What do I do with my 401k when I retire?
If you recently retired, you should figure out what to do with the 401(k) money. Here are some ideas on what you can do with your retirement savings.
Over your working years, you’ve diligently contributed to your 401(k) retirement account. Now that you are retired, what do you do with the money? A recent study by Cerulli Associates revealed that most people approaching retirement are not sure what to do with their retirement money.
Once you have retired, you can opt to leave the 401(k) behind, rollover the 401(k) to an IRA, or start taking distributions. You must be age 59 ½ or older to start taking distributions without penalty from IRS, or 72 to start taking required minimum distributions. If you are 55 when you retire, you can withdraw money from your current 401(k) without paying an early withdrawal penalty. However, this rule of 55 does not apply to your previous 401(k)s.
Leave 401(k) with Former Employer
You can choose to leave the money in the 401(k) plan as you figure out what to do. You can also decide to let the money sit in the plan if you are happy with the investment options provided by your former employer. Your retirement savings will continue growing tax-deferred until you take a distribution, or transfer the money to another retirement account.
If you want the former employer to continue managing your retirement money, your 401(k) balance must have at least $5000. If your balance is below $5,000, the former employer will force a rollover to an IRA of their choice, or trigger a lump-sum distribution. If the former employer forces a cash out, it will automatically withhold 20% of the distribution for paying taxes.
Continue saving for retirement
After you have retired, you can choose to continue contributing to a retirement plan. Since you cannot contribute to the 401(k) left with the former employer, you can rollover the money to an IRA. However, the IRS requires that you can only contribute earnings such as wages, salaries, tips, and bonuses, but not social security earnings and investment earnings.
Take a distribution
If you retire after attaining age 59 ½, you can start taking distributions from your 401(k) account without paying a penalty tax. You can choose to take a lump-sum distribution or annuities for a fixed period or over your lifetime. Although you won't pay an early withdrawal tax, the distributions are considered an income, and you will owe income taxes at your tax bracket rate.
If you have a Roth 401(k), you can start taking tax-free and penalty-free distributions when you retire. A Roth 401(k) account is funded with after-tax money, and this means you won't pay any taxes when you take a distribution. However, you must be age 59 ½ or older and have held the Roth account for five years or more.
Factor In “Age 55 Rule”
If you retire at 55 but not yet 59 ½, you can start taking penalty-free distributions. The Age 55 Rule only applies to the current employer who you just left, and not older 401(k)s left with former employers. If you decide to rollover your 401(k) to IRA, this rule does not apply. You will still owe income taxes and a 10% penalty when you withdraw money from the IRA before you reach 59 ½.
Rollover 401(k) to IRA
Once you retire from your job, you can decide to rollover the 401(k) to an IRA. Start by opening an IRA account, and provide instructions to your former employer to transfer your retirement savings to the IRA account. If you have older 401(k)s, you can consolidate them into the IRA for easier management.

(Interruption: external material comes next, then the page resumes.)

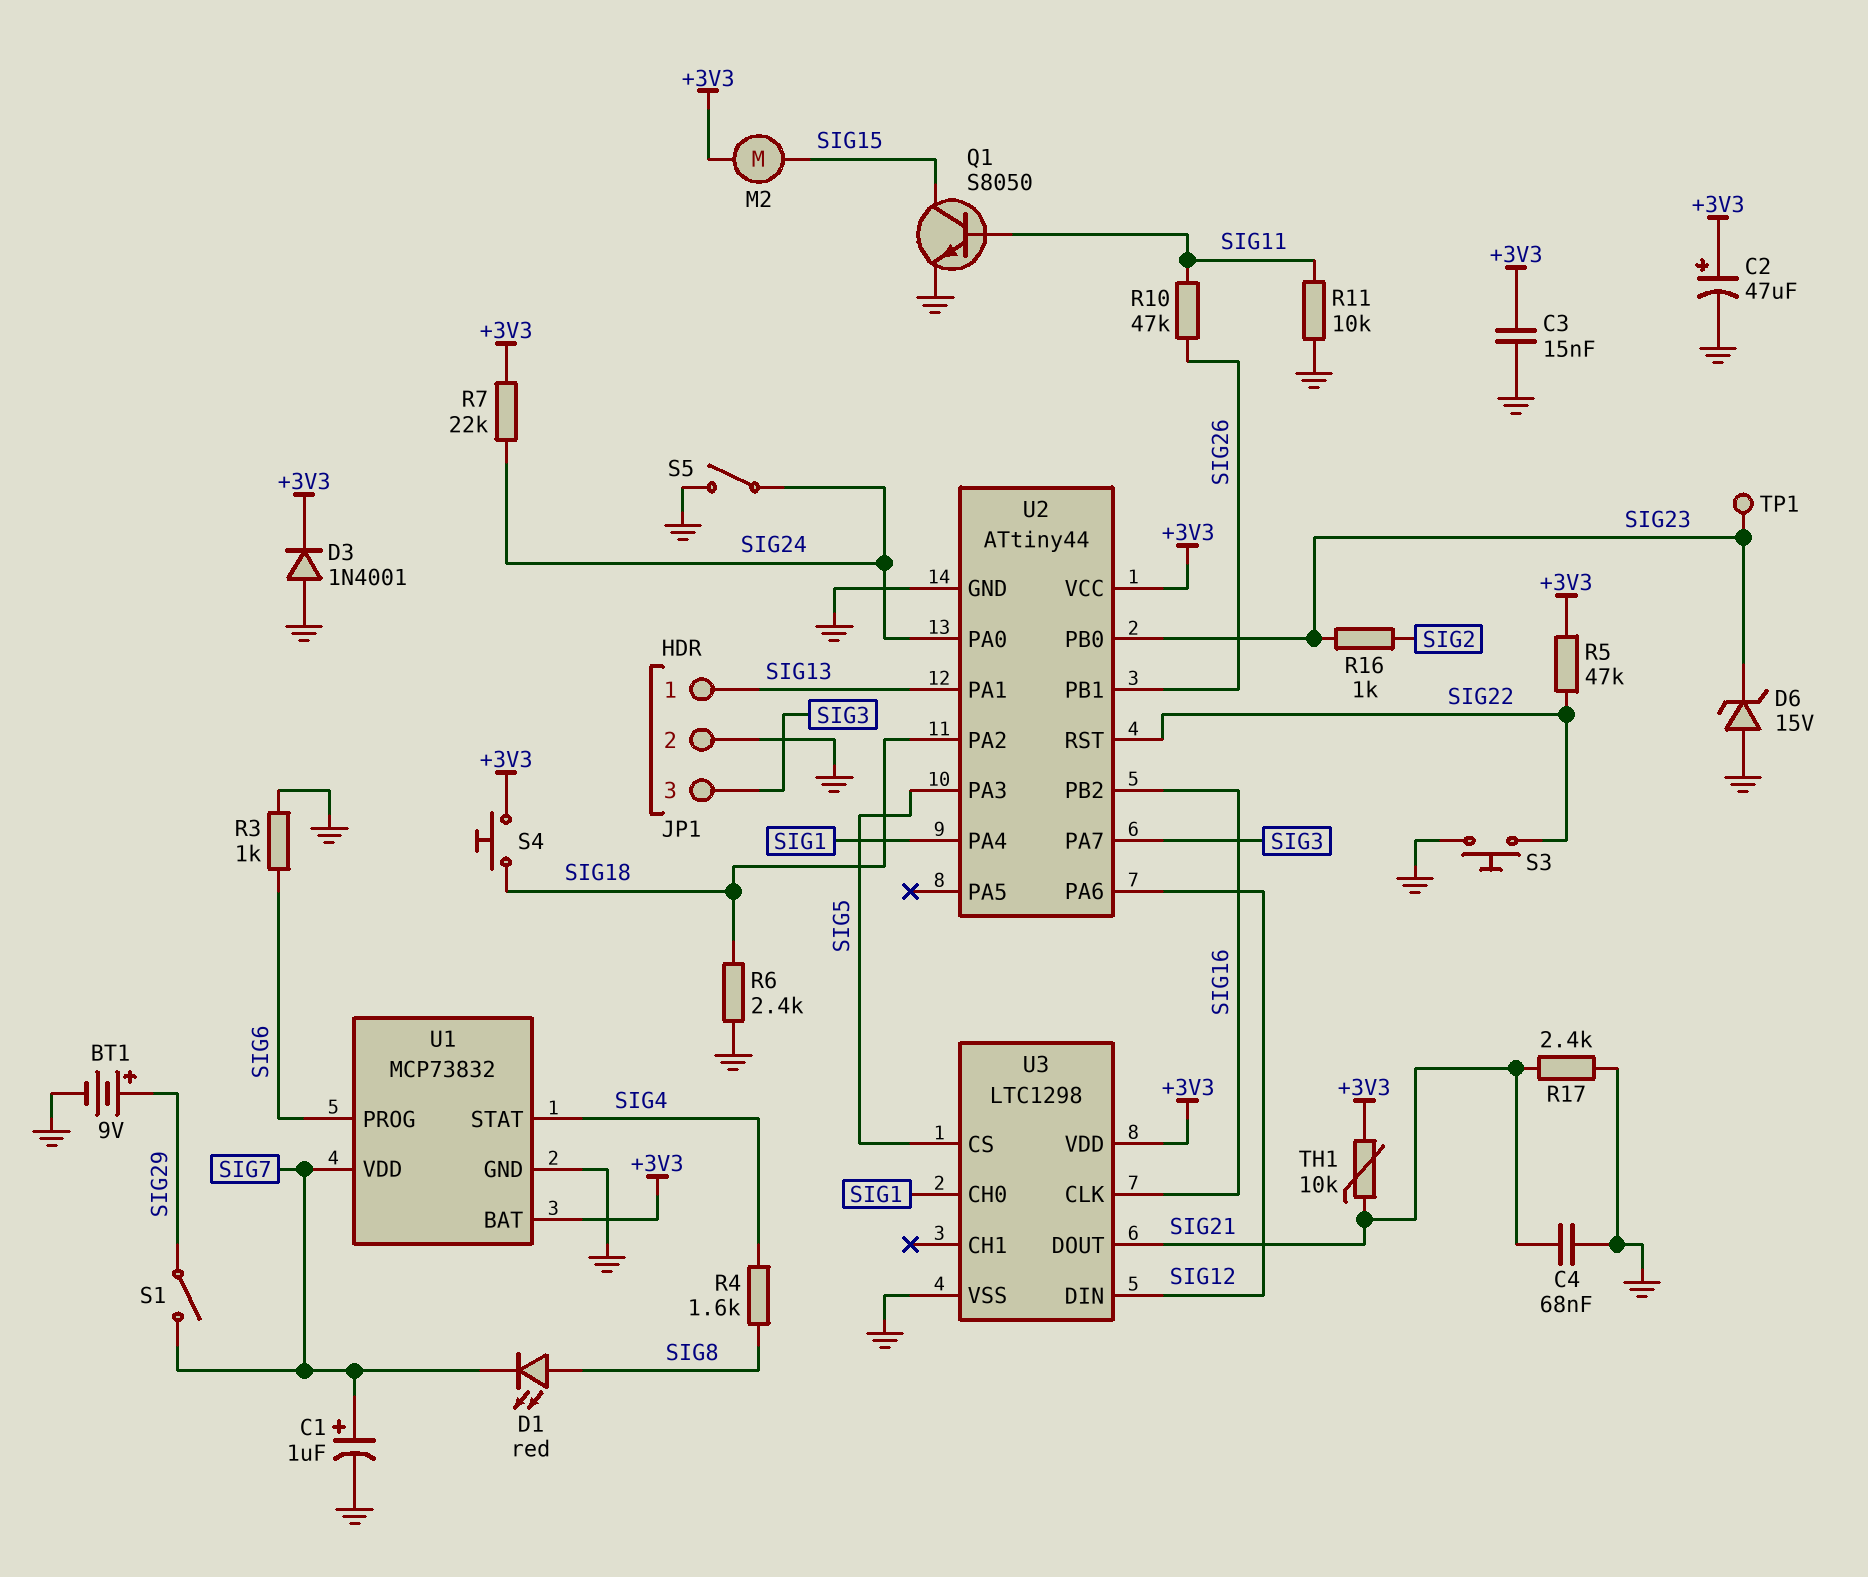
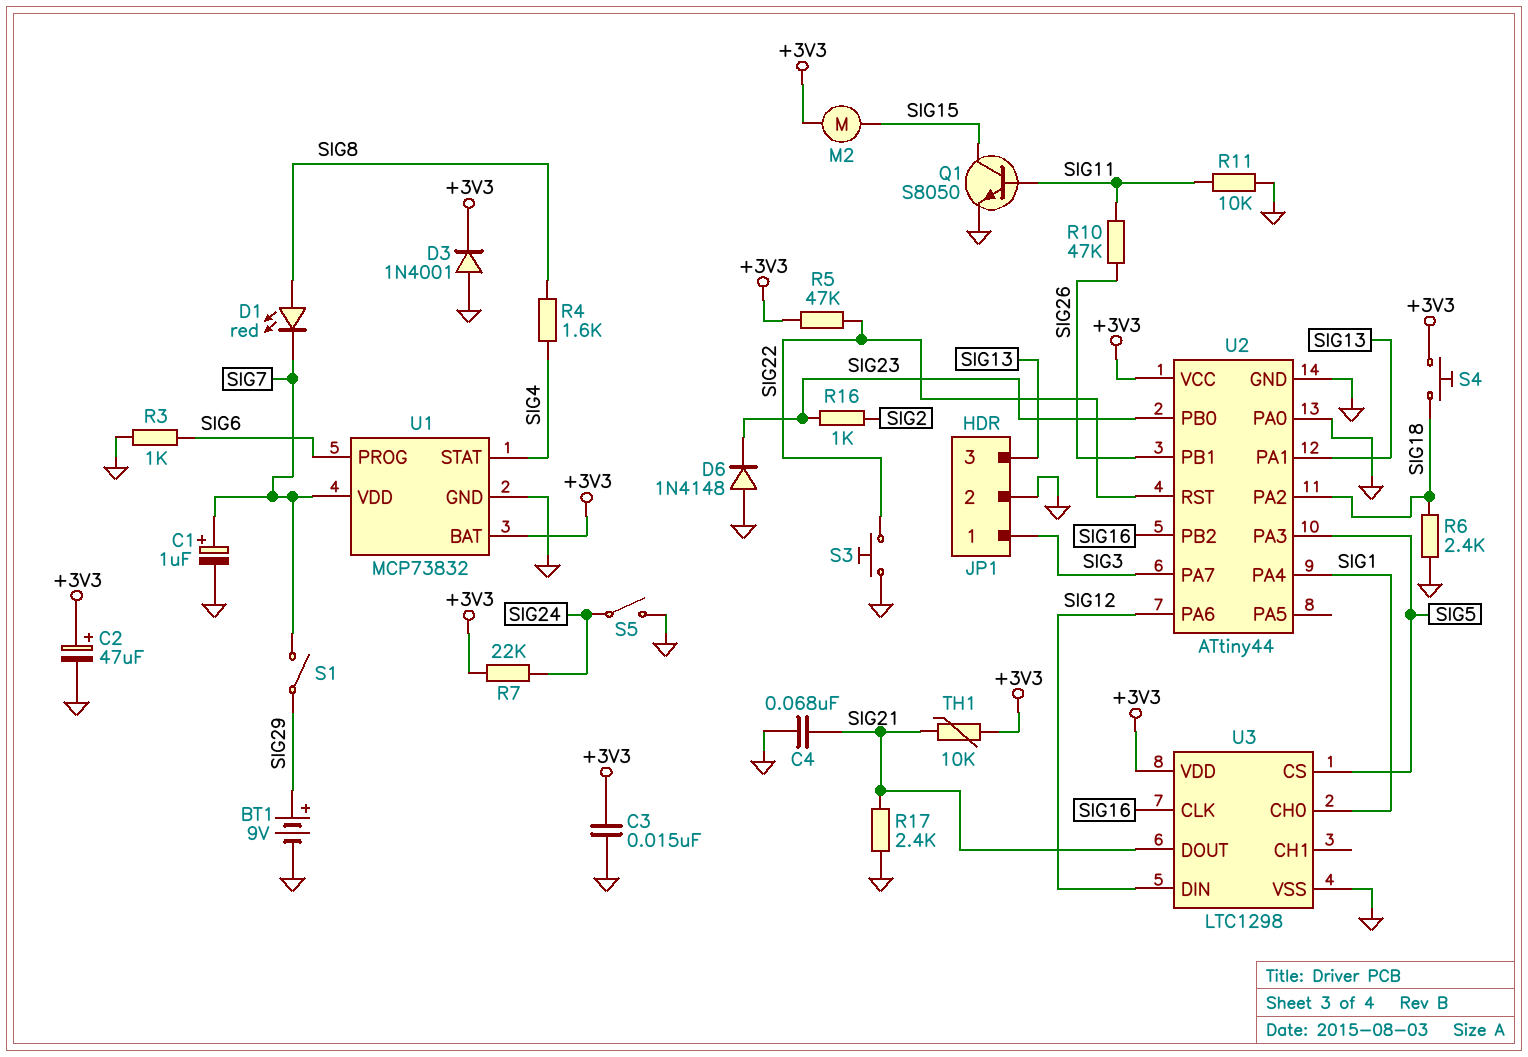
D6: zener 15V (A GND, K SIG23) -> diode 1N4148 (A GND, K SIG23)
JP1 pin 1: SIG13 -> SIG3
JP1 pin 3: SIG3 -> SIG13
TP1: test point (SIG23) -> none
U2 pin PA0: SIG24 -> GND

There are certain benefits of rolling over 401(k) money to an IRA. First, you will have a wider pool of investment options you can pick. You can invest in stocks, bonds, ETFs, certificates of deposit, tax deeds, REITs, etc. You can also choose investments with the lowest fees to reduce costs.
In addition, an IRA provides more withdrawal options than a 401(k). You will have greater flexibility with your retirement money, and you can choose to set up automatic monthly withdrawals to meet your daily expenses. An IRA also gives you access to retirement advisors, and you can get professional advice on how to manage your retirement savings better.
Required Minimum Distributions (RMDs)
Once you have retired, you are not required to start taking the mandatory distributions until you are 72. If you just turned 72, you must start taking RMDs from your 401(k) starting from April 1 of the year after you turn 72. After the first distribution, you must take RMDs each year based on your life expectancy and account balance. You cannot withdraw less than your RMD in any given year, but you can decide to take more than you are required to withdraw.
If you are still working in the company after age 72 and you don’t own more than 5% of the company, you could be allowed to delay taking RMDs until when you retire from the company. If you are a qualified participant, you should check with the 401(k) plan to know if you are eligible to deter taking contributions.